Just around the corner, Cerámica Artística San Ginés is becoming internationally known for its expansive tile murals, but it also focuses on small-scale objects, like a wonderfully varied collection of hand-painted ceramic Christmas baubles ( about 35 to 50).
Across town, Cerámicas Santos Timoneda specializes in large-scale pieces: tile murals up to 15 meters long and larger ships spinning on a wheel. A 24 inch amphora with simple yellow and blue Italian foliage decoration starts at around 400.
Right where the old town meets the more industrial district of Talavera, Artesanía Talaverana offers an equally diverse range of artistic goods, but has recently been busy making tableware, which has become must-have items when the pandemic has held sway. the Spaniards confined to their homes. A service for 12 with relatively simple decoration starts at 565, although prices can exceed 2,000 with more elaborate painted decoration. All producers accept collaborations and special commissions from customers, and shipping is available worldwide.
While Talavera’s name today is almost synonymous with tiles and ceramics, the city also once had a thriving silk industry. These factories shut down in the mid-19th century, but some nearby towns, such as Oropesa and Lagartera, remain famous for their textile traditions – especially colorful and intricate embroidery adorning items such as clothing and tablecloths. The changing tastes of the younger generations, who do not want to get into needlework or embroidery, or colorful and colorful designs, have contributed to putting these cottage industries in decline.
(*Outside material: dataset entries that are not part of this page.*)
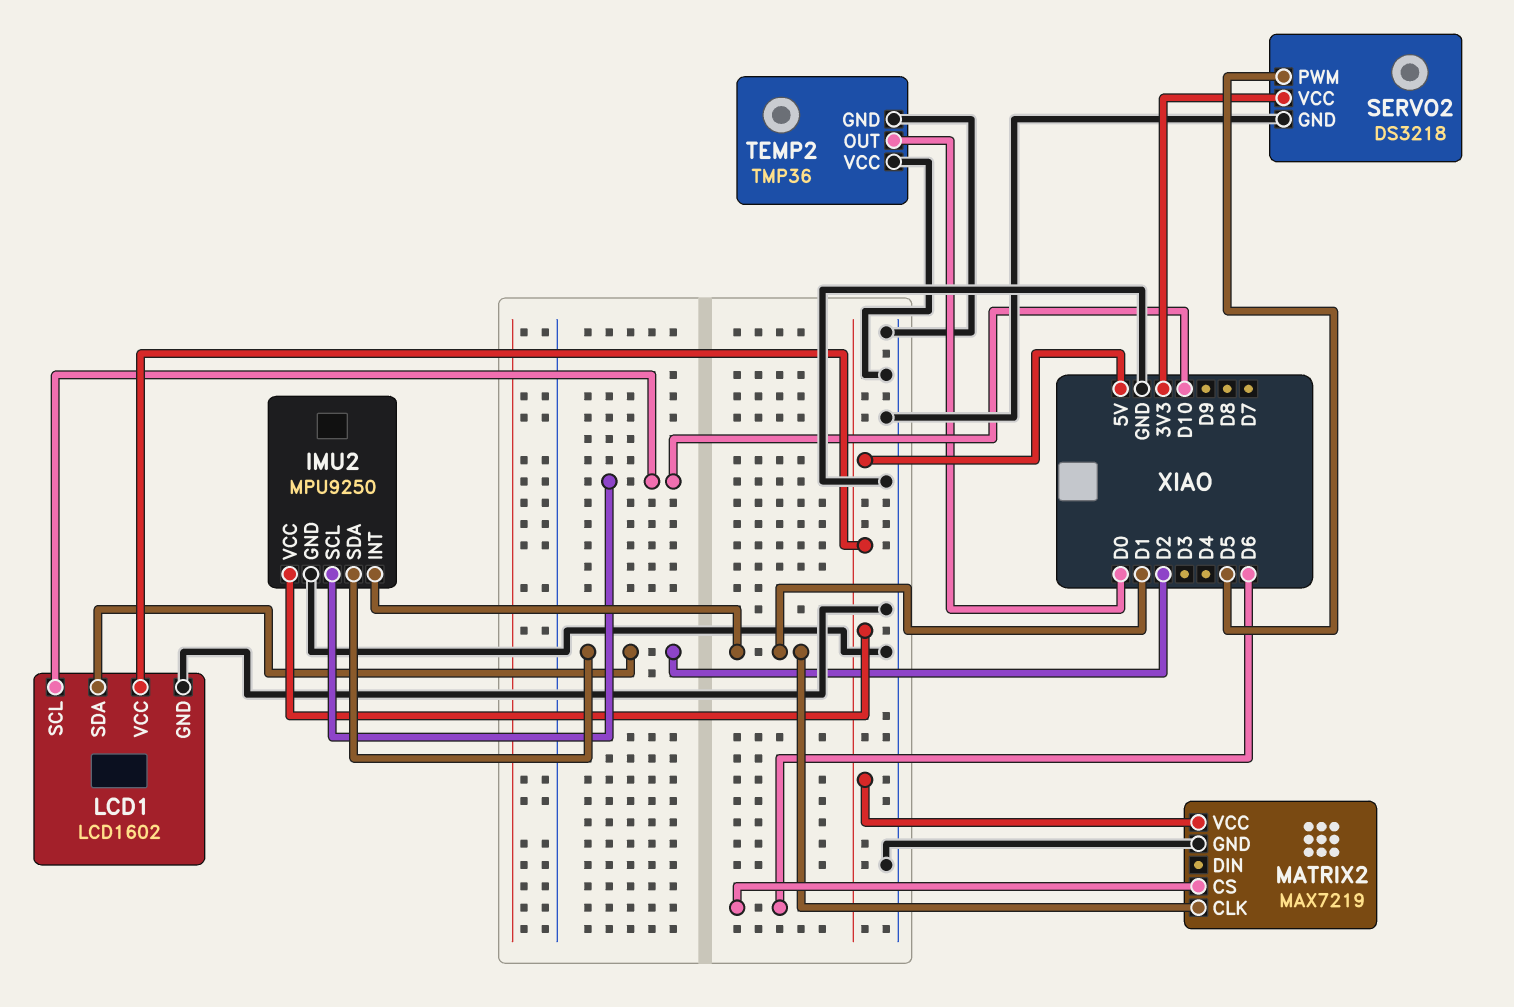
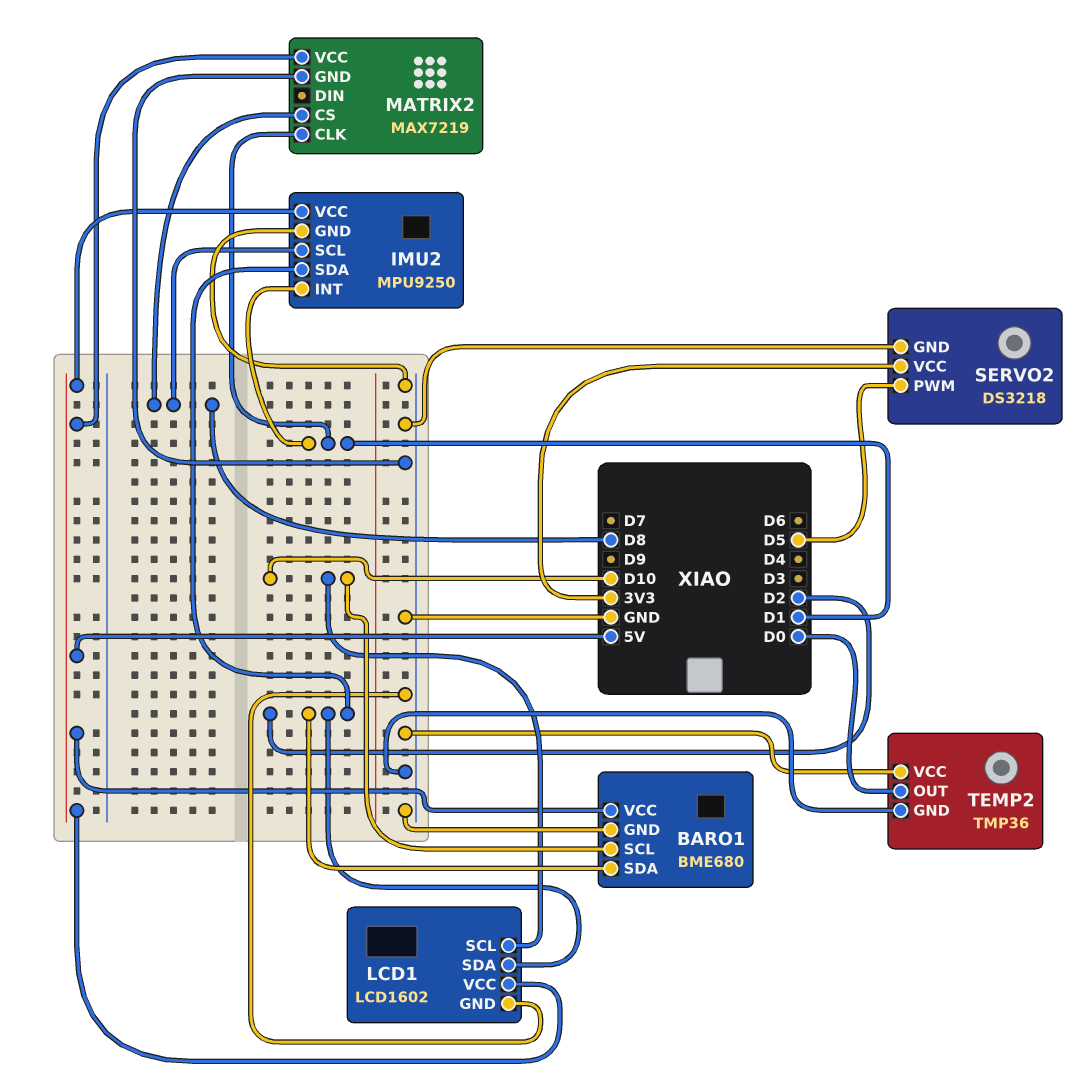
BARO1: none -> BME680
BARO1 pin GND: none -> GND
BARO1 pin SCL: none -> D10
BARO1 pin SDA: none -> D2
BARO1 pin VCC: none -> 5V
IMU2 pin SCL: D10 -> D8
MATRIX2 pin CS: D6 -> D8

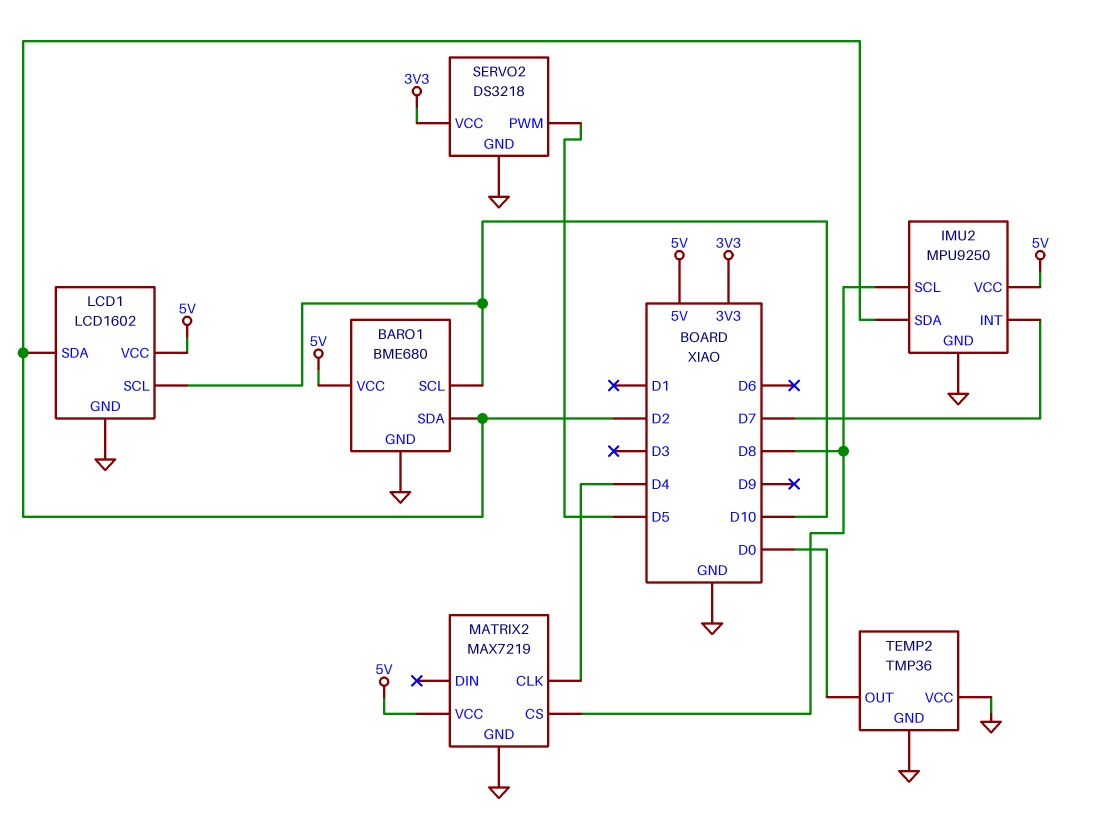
IMU2 pin INT: D1 -> D7
MATRIX2 pin CLK: D1 -> D4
But efforts are being made to help both industries – and even to present the junction of the two. To celebrate the UNESCO declaration, Iloema, a small company that strives to revive and celebrate regional embroidery traditions in parts of Spain and to make them known internationally, has launched a range of placemats and napkins inspired by Talavera ceramics.
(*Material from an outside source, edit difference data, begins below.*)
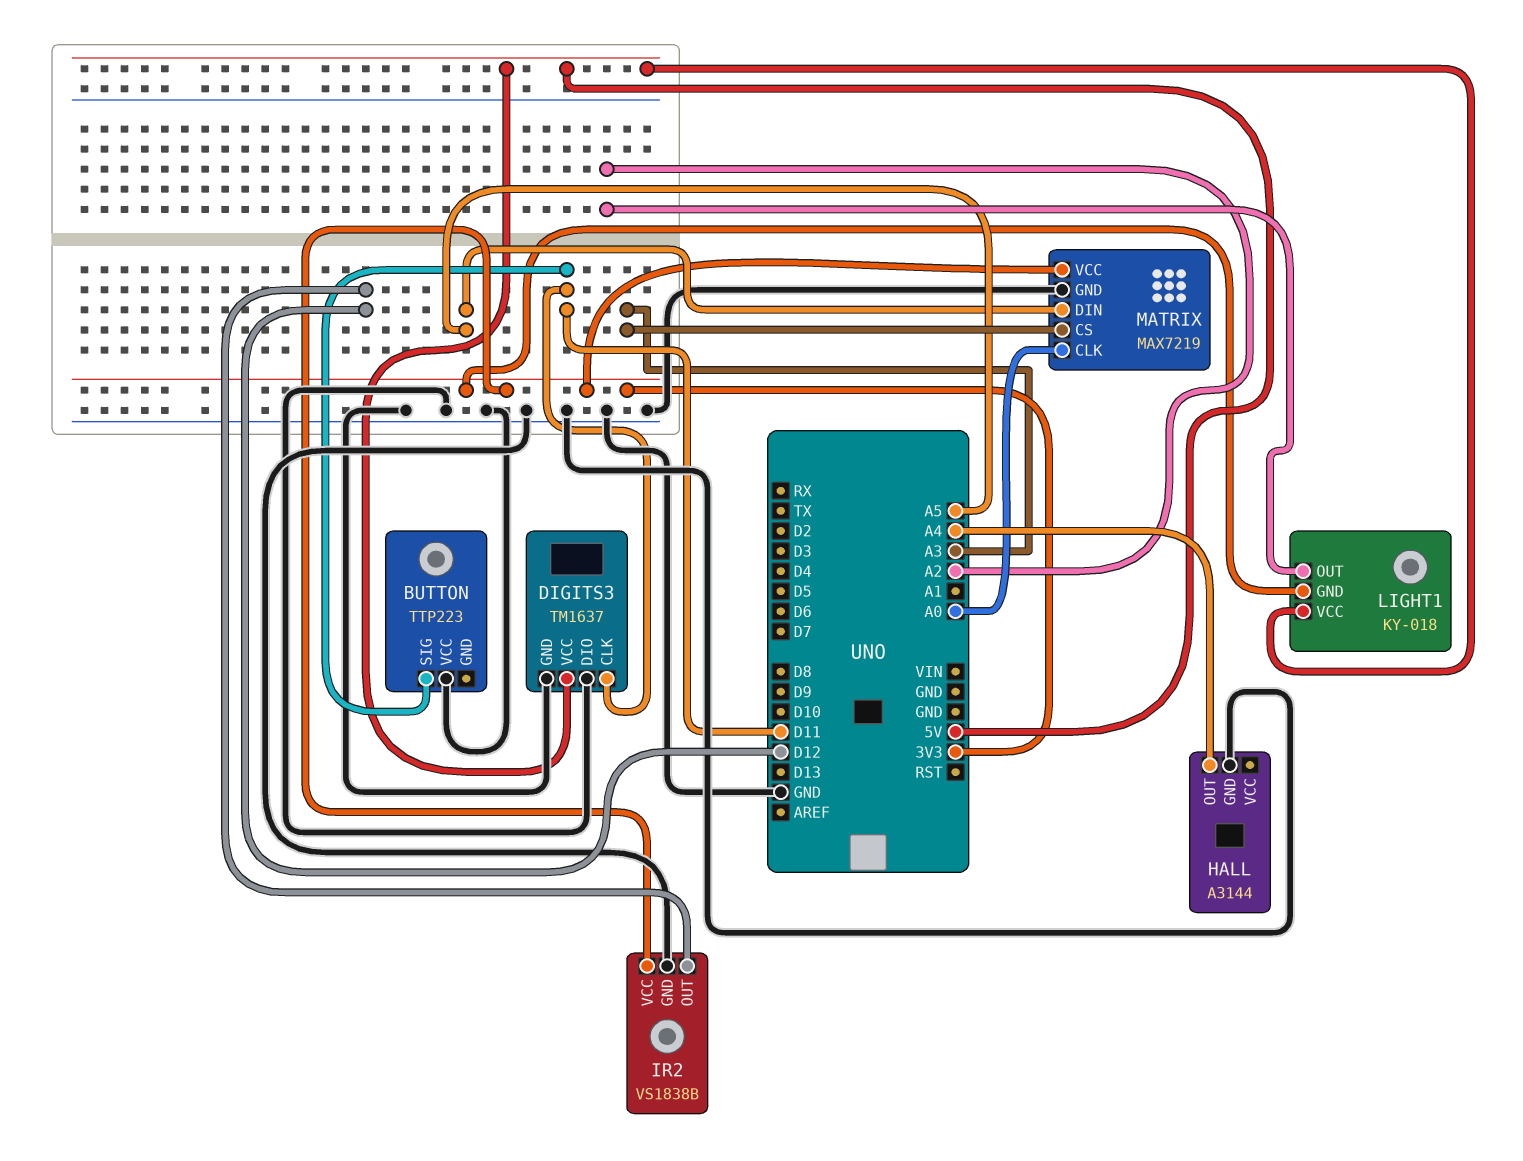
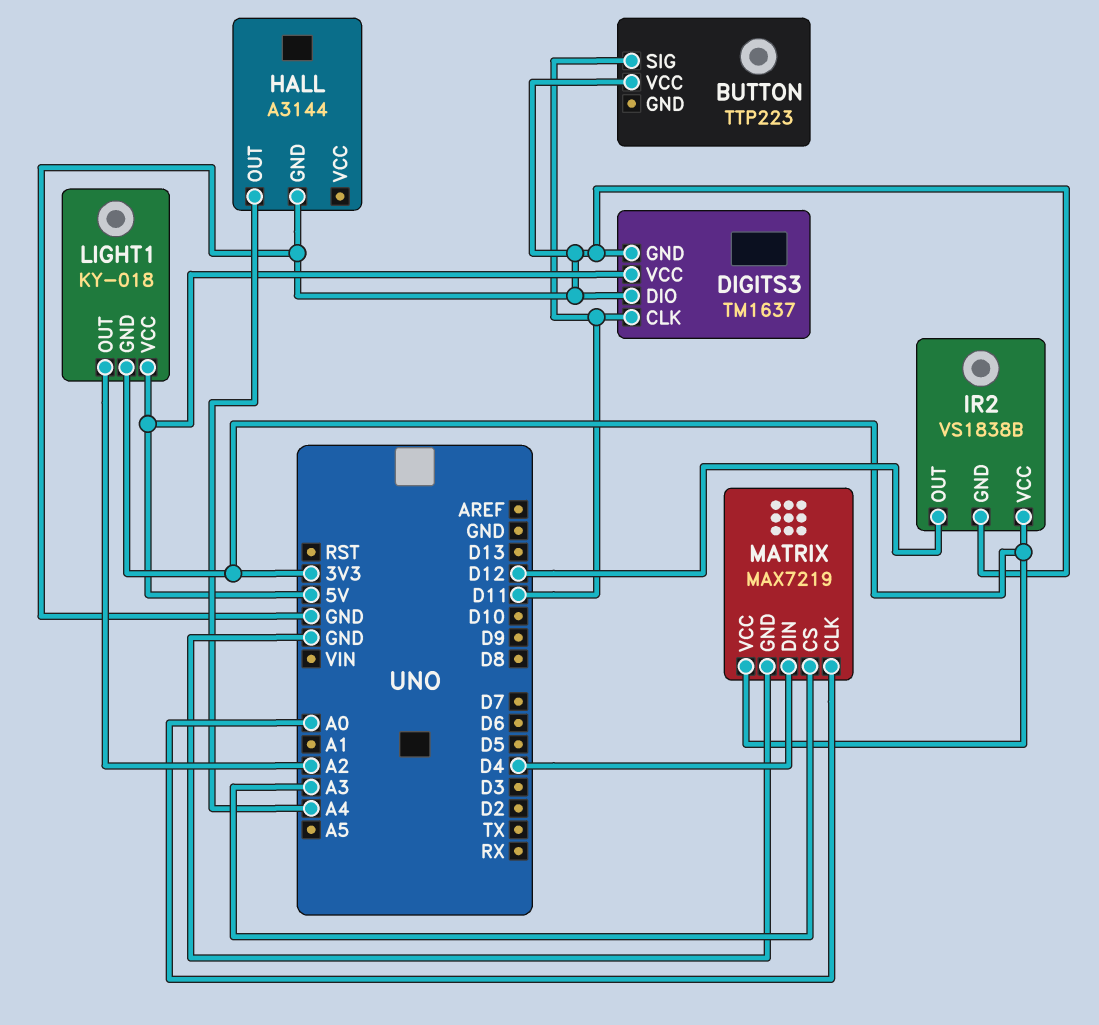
MATRIX pin DIN: A5 -> D4

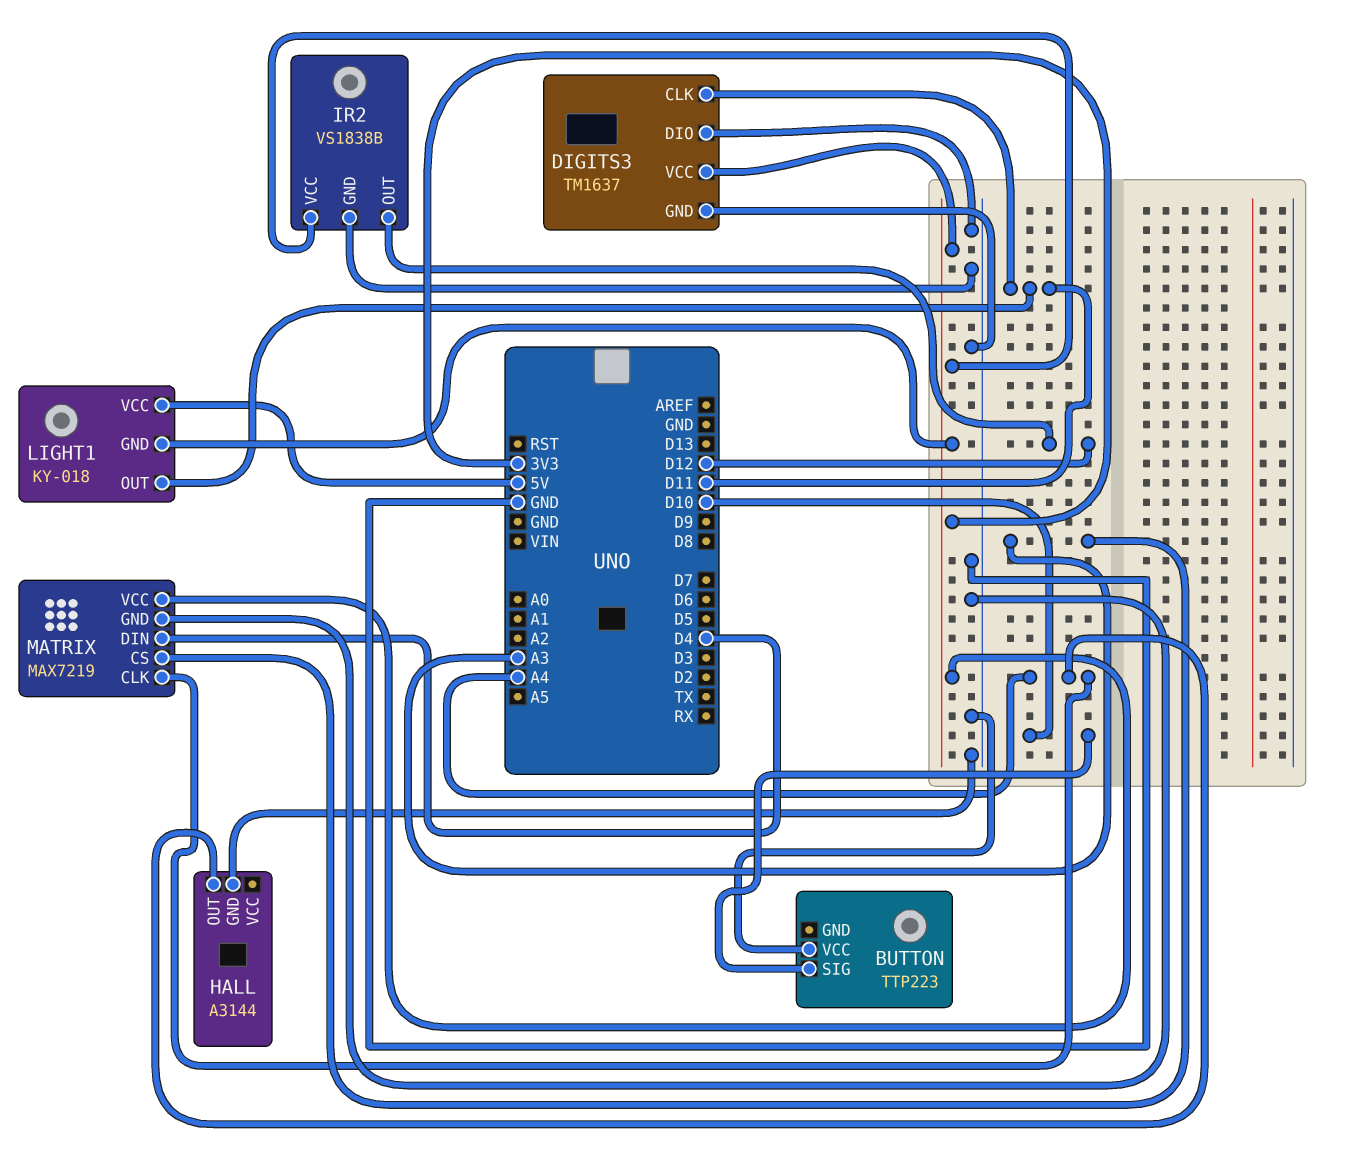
BUTTON pin SIG: D11 -> D10
DIGITS3 pin VCC: 5V -> 3V3
LIGHT1 pin OUT: A2 -> D11
MATRIX pin CLK: A0 -> A4

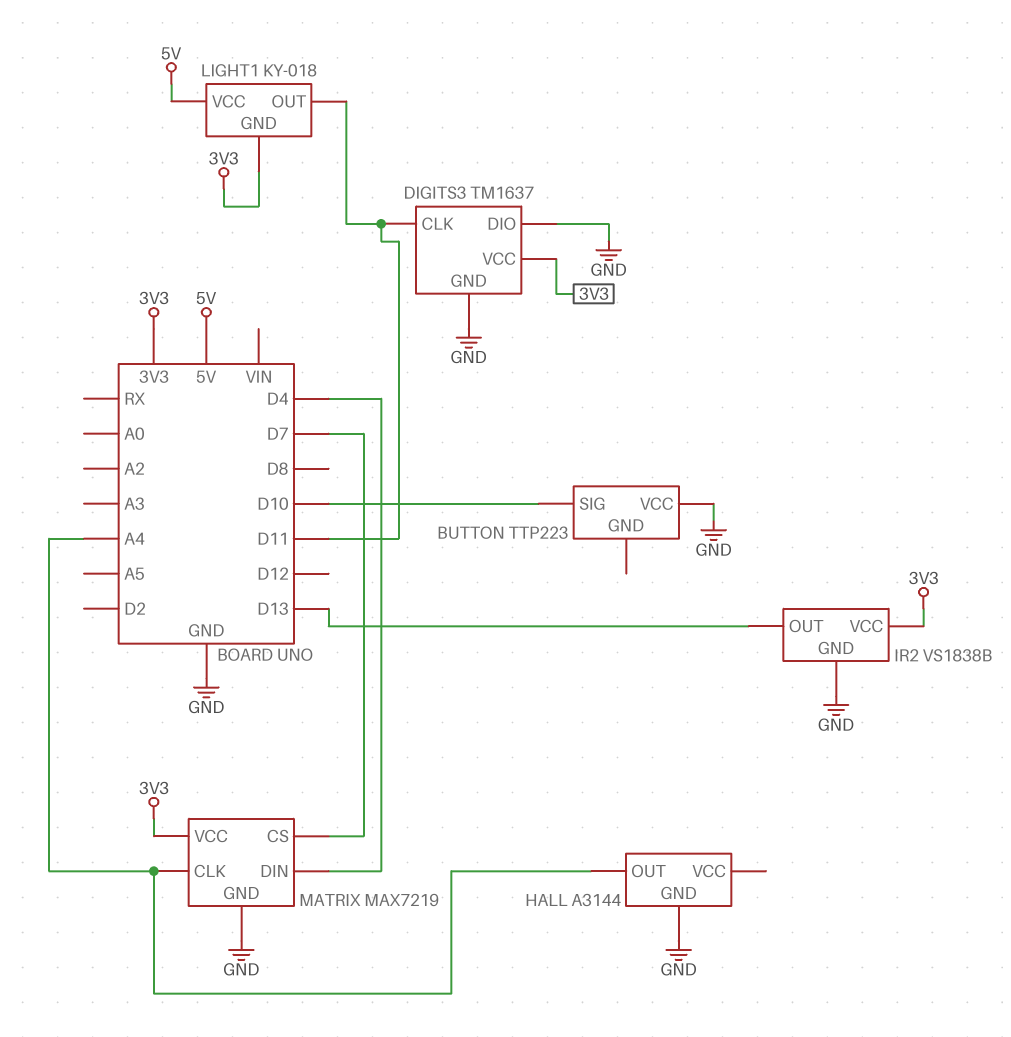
IR2 pin OUT: D12 -> D13
MATRIX pin CS: A3 -> D7

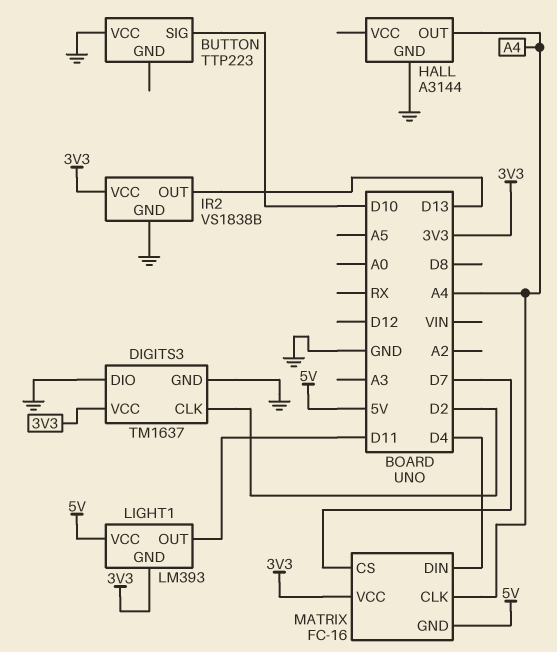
DIGITS3 pin CLK: D11 -> D2
LIGHT1: KY-018 -> LM393
MATRIX: MAX7219 -> FC-16
MATRIX pin GND: GND -> 5V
“In the 17th and 18th centuries, Talavera artisans created a range of tiles that artfully incorporated or simulated the look of local embroidered textiles, tapestries and lace,” said Iloema co-founder Silvia Delgado de Torres. “We’re going the other way: borrowing iconic painted ceramic patterns from Talavera tableware and hand-embroidering them on linen by local women. A set of two embroidered linen placemats with matching napkins costs around $ 315.
The Spaniards may despise Spanish products – until they see that they have established themselves internationally. But they are also deeply proud and committed to their regional traditions, and Talavera de la Reina once again finds a way to satisfy both sides of the Spanish psyche.